Barack Obama has won the US presidential election, defeating his Republican challenger Mitt Romney.
The incumbent president has captured at least 303 electoral votes – more than the majority of 270 required for victory in Tuesday’s quadrennial election.
During his victory speech in Chicago, Obama said that “the task of perfecting our union moves forward”.
“We are an American family and we rise or fall together as one nation,” he said. “We know in our hearts that for the United States of America the best is yet to come.”
Obama said that he had congratulated Romney on a hard-fought campaign.
“The Romney family has chosen to give back to America through public service.”
In Boston, Romney told supporters during his concession speech that he had called Obama to congratulate him on his victory.
“This is a time of great challenges for America and I pray that the president will be successful in guiding our nation,” he said.
Obama won a string of key states, including Ohio, Pennsylvania, Wisconsin, Iowa and New Hampshire, though the vote-counting was far from complete.
After competing in his traditional Election Day basketball game, Obama had implored his supporters to vote in the final hours before polls closed in many states.
Early projections handed 23 states to Obama, including California, New York, Pennsylvania, New Jersey, Wisconsin, Michigan, Illinois, Maryland, Massachusetts and the District of Columbia.
Romney has taken 203 electoral votes from 23 states, including Texas, Louisiana, Kentucky, Indiana, South Carolina, Georgia, Oklahoma, Tennessee, Utah and Alabama.
Some 120 million people rendered their judgement between the Democratic incumbent and Romney after a long and bitter presidential campaign that magnified the differences between Americans wanting to continue Obama’s approach to fixing the ailing economy and those who want to try a new path.

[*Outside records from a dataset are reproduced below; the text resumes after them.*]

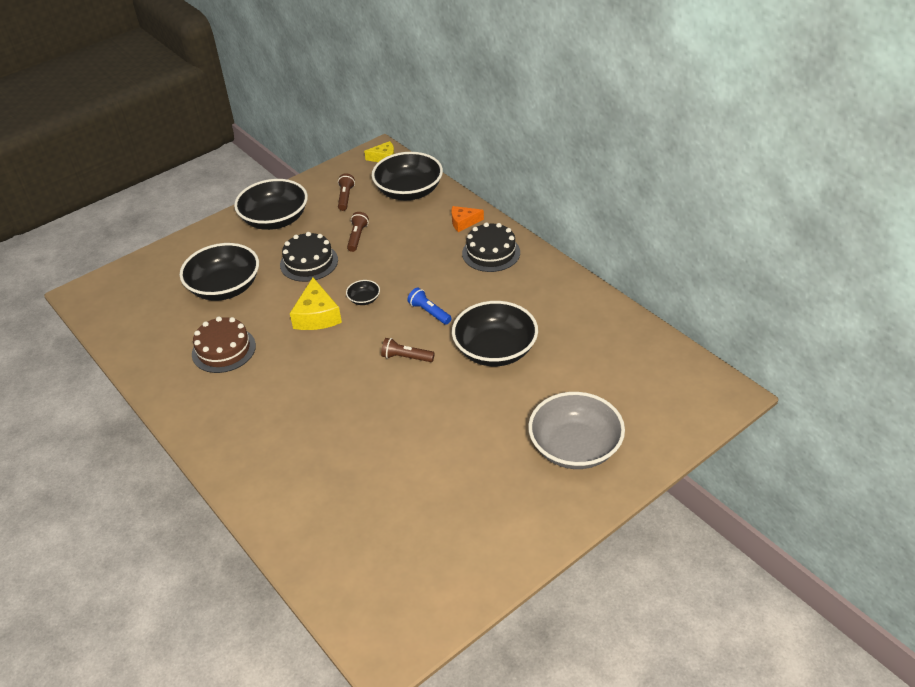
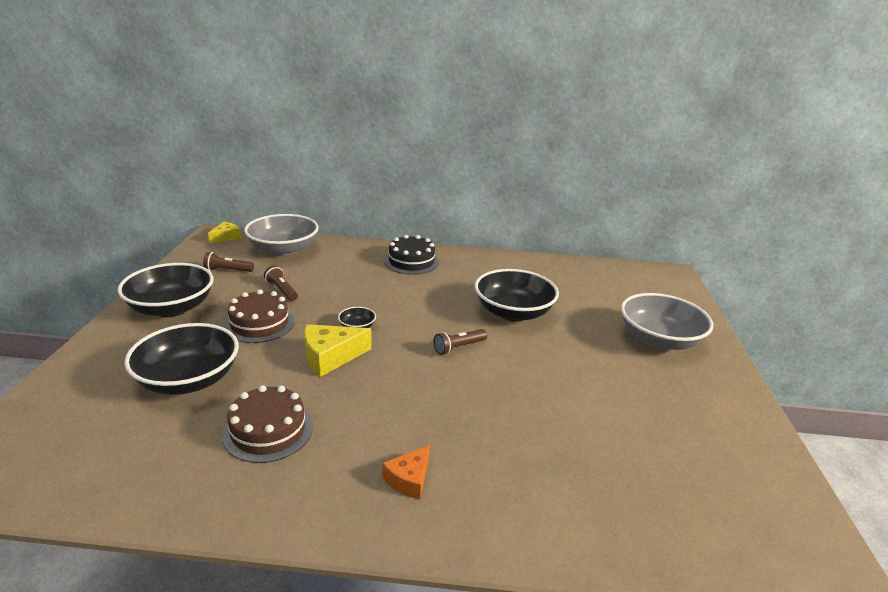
camera: 50 degrees left, 15 degrees down
(309, 262) = (259, 324): black cake -> brown cake
(317, 316) = (330, 357): yellow cheese -> yellow cheese turned 120 degrees clockwise
(345, 197) = (227, 270): brown flashlight -> brown flashlight turned 45 degrees counterclockwise
(409, 191) = (283, 249): black bowl -> grey bowl
(429, 312) = (426, 312): blue flashlight -> none
(463, 222) = (360, 252): orange cheese -> orange cheese (409, 479)

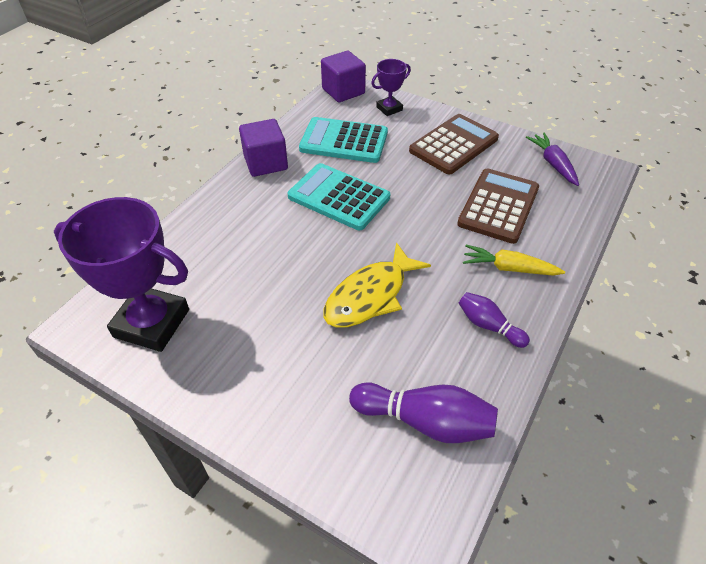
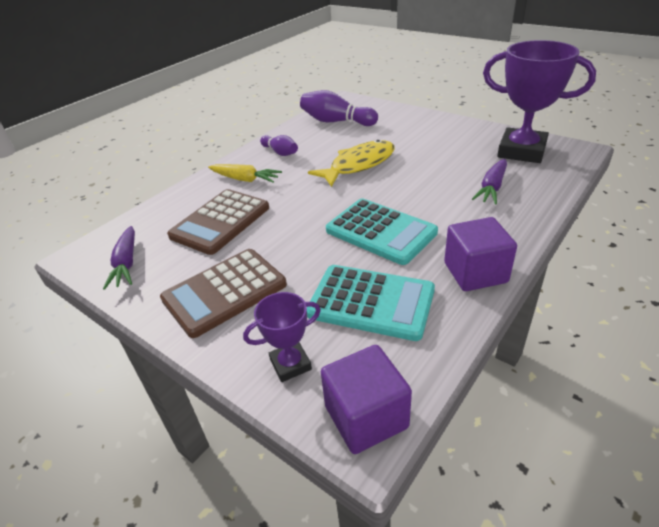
camera: 170 degrees left, 10 degrees down
(218, 254) = (492, 187): none -> purple carrot

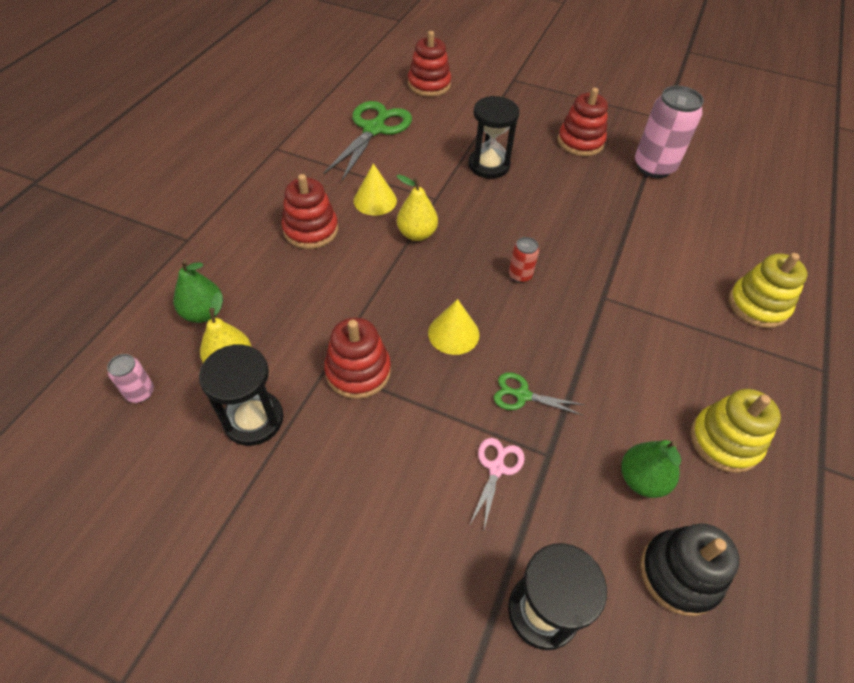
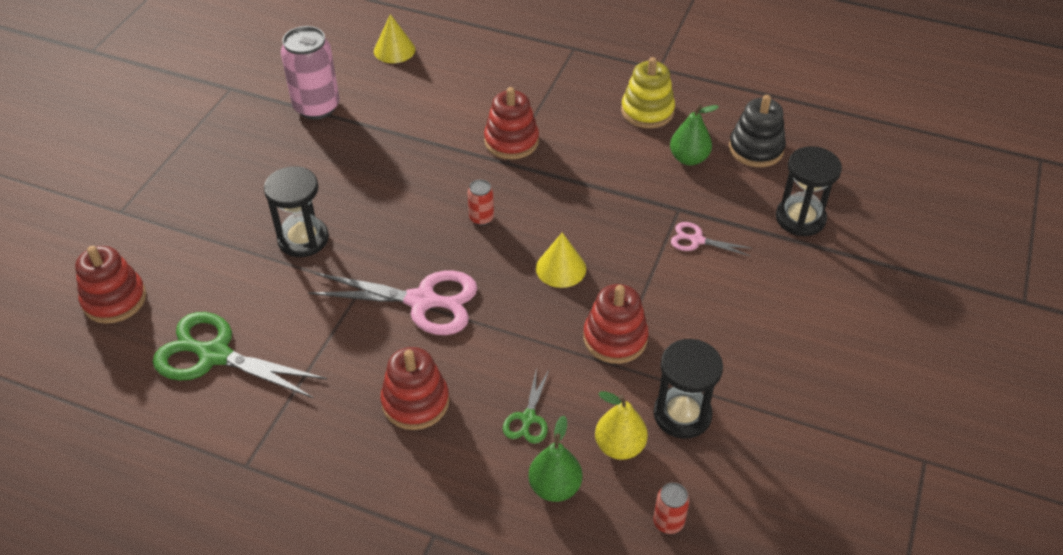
camera: 90 degrees left, 5 degrees down
(140, 392) = (668, 522): pink can -> red can
(375, 200) = (363, 343): yellow cone -> yellow cone (394, 50)
(417, 234) = (422, 301): yellow pear -> pink scissors
(522, 395) = (624, 222): green scissors -> green scissors (528, 418)
(580, 142) = (266, 159): red stacking toy -> red stacking toy (511, 141)
(757, 305) = (509, 70): yellow stacking toy -> none

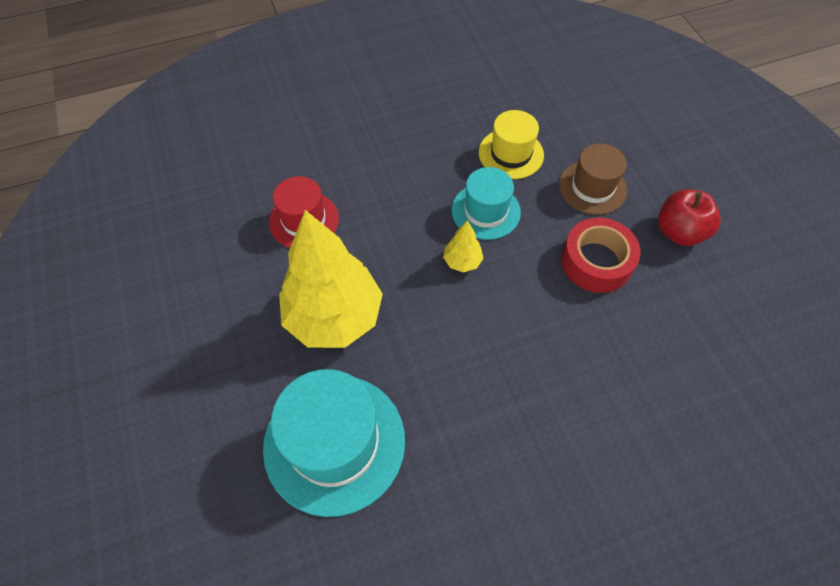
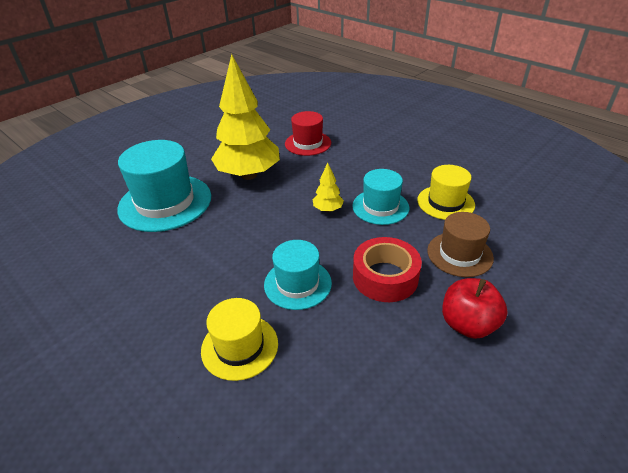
camera: 65 degrees right, 20 degrees down
(571, 342) = (297, 284): none -> turquoise hat
(637, 429) = (239, 346): none -> yellow hat

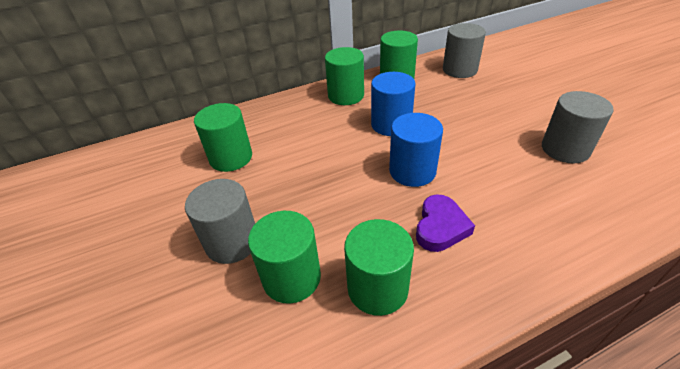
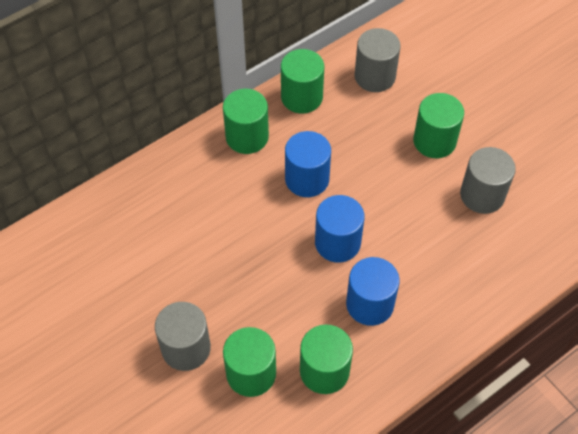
camera: 15 degrees left, 15 degrees up
(231, 158) = (144, 249): green cylinder -> green cylinder (434, 141)
(440, 227) = (370, 304): purple heart -> blue cylinder

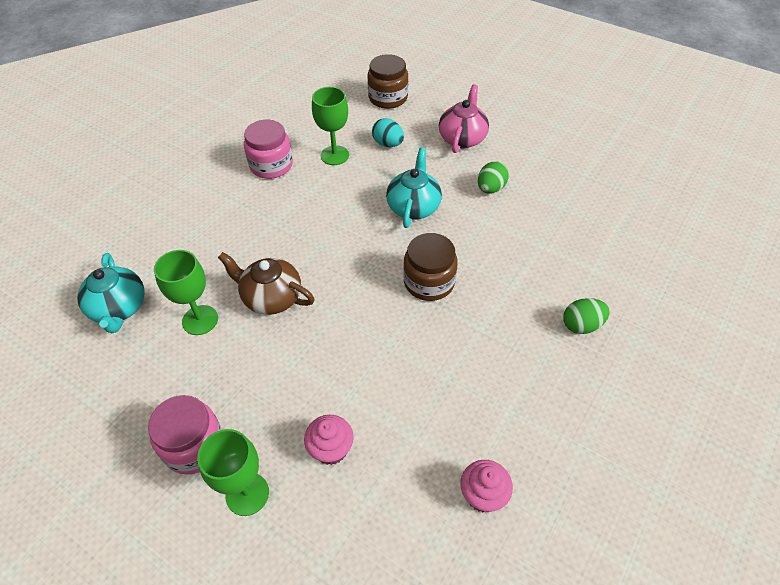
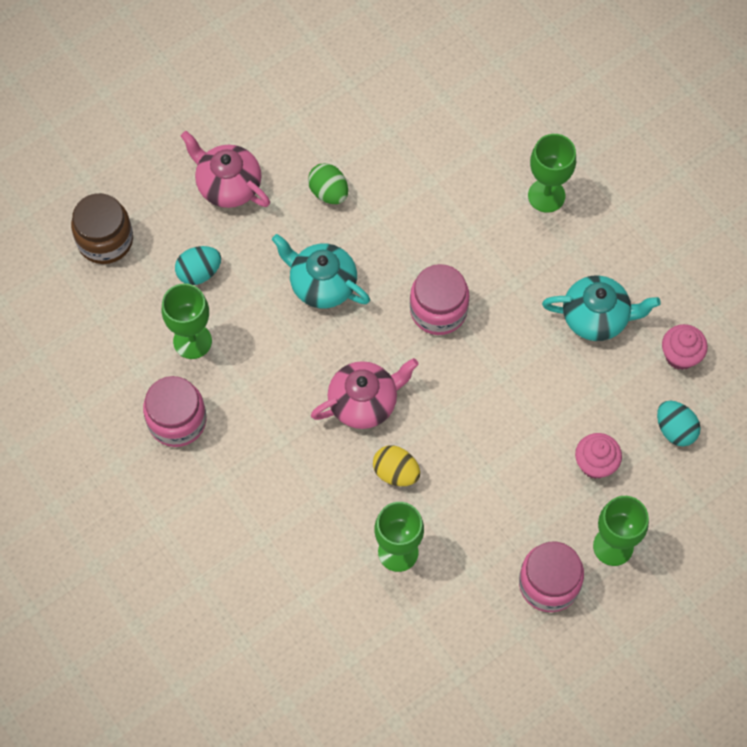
camera: 70 degrees left, 15 degrees up
(119, 308) = (346, 635): turquoise teapot -> turquoise teapot (596, 317)
(271, 297) = (396, 472): brown teapot -> yellow egg
(326, 259) = (364, 402): none -> pink teapot
(397, 516) = (675, 430): none -> turquoise egg
(429, 282) = (438, 310): brown jar -> pink jar
(581, 325) = (546, 195): green egg -> green goblet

There were scattered reports of irregularities across the country, particularly from voters who said they were asked to show identification while waiting in line. In Pennsylvania, a judge ordered Republicans to stop demanding identification from voters outside a polling station.
Voting machines also broke down in a number of polling stations. One man in Pennsylvania posted a video of a machine that did not let him vote for Obama, apparently a malfunction.
Romney voted on Tuesday morning near his home in Belmont, Massachusetts. From there he hit the campaign trail, a rarity for presidential candidates on Election Day. His campaign had events in Pennsylvania and the battleground state of Ohio.
Obama voted more than a week ago in his hometown of Chicago, part of a campaign to encourage his supporters to take advantage of early voting. About 30 million Americans had already voted, a record number.
“Governor Romney, congratulations on a spirited campaign,” he said to reporters on Tuesday morning. “We feel confident we’ve got the votes to win, but it’s going to depend ultimately on whether those votes turn out.”
His vice president, Joe Biden, cast his ballot in the early morning hours in his home state of Delaware. He travelled to Chicago in the afternoon to watch the results with Obama.
Tuesday’s vote capped off a gruelling campaign that became the most expensive in history. Candidates and outside groups spent some $2.6bn on the presidential race alone.
Obama used his final campaign stop to remind voters of his accomplishments: the economy’s slow, steady recovery from recession; the rescue of the American auto industry; and the end of the war in Iraq.
Al Jazeera’s Rosiland Jordan, reporting from Golden, Colorado, says voters there showed no signs of election fatigue.
“People are very energised, both Republicans and Democrats,” our correspondent said. “People take these issues very seriously and do their research.”
“We did see a lot of people arriving in the main courthouse in Jefferson County with several people getting out of each car.”
The entire House of Representatives, the lower house of Congress, is also up for election, as is one-third of the Senate, the upper house.
Republicans were generally expected to keep control of the House, though polls show them losing some of their 50-seat majority. Democrats control the Senate by the narrowest of margins: They hold 51 seats in the 100-member body. Polls show them maintaining that majority, and perhaps picking up one or two extra seats.